Some elements of regulation are set to remain with the Law Society and the Bar Council under the new Bill. For example, they will be able to continue to set rules, regulations, practice notes and codes of conduct for their members subject to the provisions of the new Bill. They will retain certain of their own committees, working groups and task forces. They will maintain a role in the field of legal vocational education and training, though this area will be subject to a review by the new Regulatory Authority. However, there will be a far clearer distinction between their representative and regulatory functions by virtue of the fact that complaints from members of the public will be dealt with independently thereby avoiding any perceived conflicts of interest and enhancing public confidence in the new regulatory regime. These changes are being augmented by a more modern, consumer friendly and transparent legal costs regime under the Office of the Legal Costs Adjudicator that will take over the duties of the existing Taxing-Master. The Bill sets out, for the first time in legislation, a set of Legal Costs Principles and the determinations of the Legal Costs Adjudicator, who may also issue legal costs guidelines, will be made public. The Bill will also open the legal services sector to new business models that will provide new opportunities for legal services providers while also providing greater choice and competition for the benefit of consumers.
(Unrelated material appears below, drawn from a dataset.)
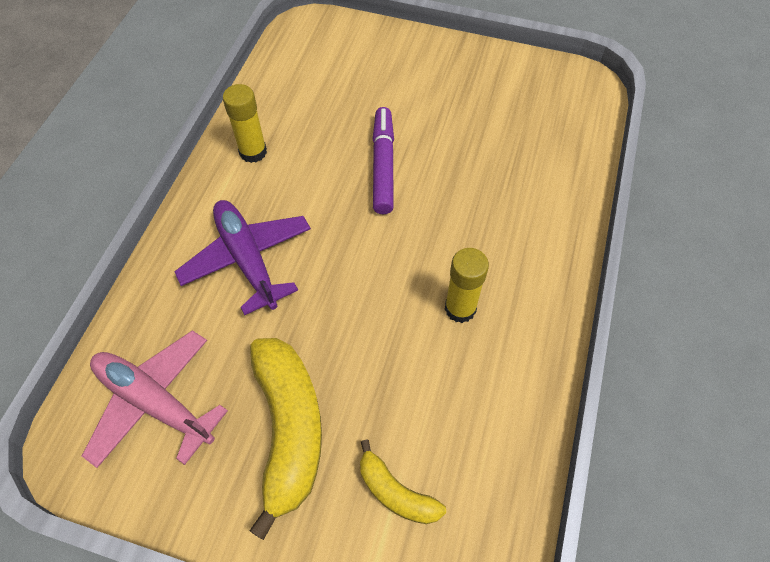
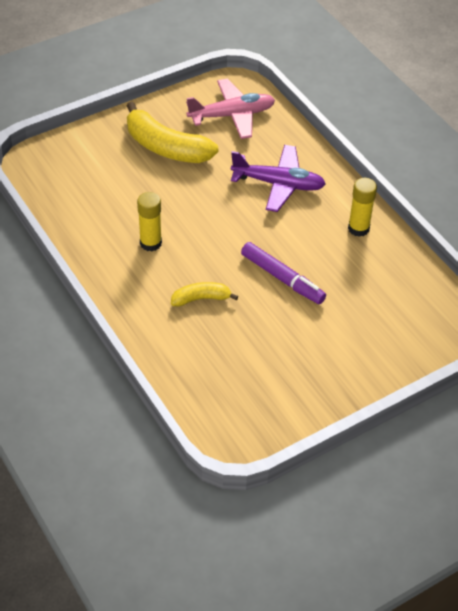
camera: 130 degrees right, 10 degrees down
(395, 492) = (97, 162): yellow banana -> yellow banana (201, 298)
As the Deputy will be aware, Committee Stage of the Bill commenced on 17 July and I can confirm that detailed work on the Bill, including in relation to some of the issues raised, continues in my Department in conjunction with the Offices of the Attorney General and of Parliamentary Counsel. Committee Stage is to resume as soon as possible in the current session with a view to achieving the earliest possible enactment of the Bill and the timely implementation of its reforms.